At the heart of the South China Sea issue that stands between Washington and Beijing is what the US insists is freedom of navigation. There are two sides to this coin. For commercial and other nonmilitary use of the South China Sea waters and airspace, there exists little room for contention. Indeed, China’s economic wellbeing cannot be separated from maintenance of that freedom – now and into the indefinite future. The bone of contention between Beijing and Washington is squarely rooted in competing definitions and interpretations of military use of Exclusive Economic Zones. The conceptual and legal gaps between them are wide and the possibility for their narrowing low.
What should be emphasized, meanwhile, is that the recent gestures of diplomacy between Beijing and Washington over Southeast Asia in general and the South China Sea in particular may well have resulted from mutual perceptions of each other’s standing in the region. There is much talk in China about the financial crisis signaling a decline of American power and the weakening of US will and capacity to act in defense of its interests and influence in the western Pacific region. Such perceptions, however, cannot stand up to rigorous analysis. Unfortunately, such headline-grabbing rhetoric has created undue alarm in Washington. By the same token, talk by American diplomats about the US “returning to Asia” has been wrongly interpreted in China as designed to weaken Beijing’s cultivation of harmonious ties with its Asian neighbors.
In actuality, the US has never left Asia.Its forward projection capabilities continue to be unrivaled and several decades ahead of China. Just witness the speed of the US Navy’s delivery of emergency aid in the wake of the Aceh earthquake and tsunami in 2004 and again after the powerful earthquake in northeastern Japan in 2011. China not only lacks the material capacity to match the US on this front; it also has a long way to go in winning goodwill from its Asian neighbors to allow for even non-combat use of its naval capacity. Southeast Asian states provide little room for a rise in Chinese influence at the expense of the Americans’.
In actuality, the US has never left Asia.
The short conclusion is that the dynamics in geo-strategic relations between Beijing and Washington need to be better understood as a continuous search for levels of comfort in co-existence in the western Pacific. The South China Sea, then, features as an occasional component of a larger set of uncertainties between the two capitals.

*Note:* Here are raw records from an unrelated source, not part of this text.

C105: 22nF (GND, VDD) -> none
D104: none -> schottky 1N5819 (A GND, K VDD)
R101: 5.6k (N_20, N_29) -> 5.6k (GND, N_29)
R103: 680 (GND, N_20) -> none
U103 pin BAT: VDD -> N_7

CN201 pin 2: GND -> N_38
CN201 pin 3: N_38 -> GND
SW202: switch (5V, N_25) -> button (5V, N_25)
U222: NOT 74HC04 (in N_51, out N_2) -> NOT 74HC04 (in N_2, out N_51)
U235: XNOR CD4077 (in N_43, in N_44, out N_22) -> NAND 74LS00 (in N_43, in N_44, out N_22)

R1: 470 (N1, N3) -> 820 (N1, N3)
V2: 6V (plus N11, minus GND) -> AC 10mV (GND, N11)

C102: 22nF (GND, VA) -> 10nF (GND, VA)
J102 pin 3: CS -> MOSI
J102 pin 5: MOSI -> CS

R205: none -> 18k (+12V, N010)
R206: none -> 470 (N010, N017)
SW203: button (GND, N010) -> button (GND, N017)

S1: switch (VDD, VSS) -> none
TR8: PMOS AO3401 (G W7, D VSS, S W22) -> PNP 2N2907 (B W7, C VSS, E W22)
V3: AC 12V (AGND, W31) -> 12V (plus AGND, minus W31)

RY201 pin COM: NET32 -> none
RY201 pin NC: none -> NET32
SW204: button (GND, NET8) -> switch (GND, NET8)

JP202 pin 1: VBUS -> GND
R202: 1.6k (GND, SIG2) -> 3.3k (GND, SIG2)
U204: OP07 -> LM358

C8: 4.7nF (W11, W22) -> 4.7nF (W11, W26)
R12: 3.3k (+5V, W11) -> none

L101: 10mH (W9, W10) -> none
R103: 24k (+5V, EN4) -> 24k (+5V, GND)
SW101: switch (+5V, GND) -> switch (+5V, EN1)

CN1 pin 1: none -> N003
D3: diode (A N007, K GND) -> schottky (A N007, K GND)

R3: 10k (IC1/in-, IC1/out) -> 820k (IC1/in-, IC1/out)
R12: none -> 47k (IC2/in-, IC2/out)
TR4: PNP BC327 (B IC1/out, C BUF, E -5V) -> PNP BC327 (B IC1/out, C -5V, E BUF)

A fairly firm recognition between Beijing and Washington has emerged that the past year’s state of affairs over the South China Sea issue is not sustainable. The holding of the first official US-China dialogue on the Asia Pacific in late June served as a visible testimony of that changing calculation. Barring unforeseen developments, the coming ASEAN Regional Forum of 2011 is not likely to see the same showdown between Chinese and US diplomats over the SCS issue.
The route of China’s diplomacy to the Southeast Asian capitals does not have go through Washington. An ideal development to follow is for high-ranking officials and even the head of state of China to pay reciprocal visits to capital cities of the other claimant states, beginning with Manila and Hanoi. Such exchange of visits may not produce immediate results on dispute resolution over the South China Sea. But public shows of both sides reaching out to each other are necessary for cooling down temperatures.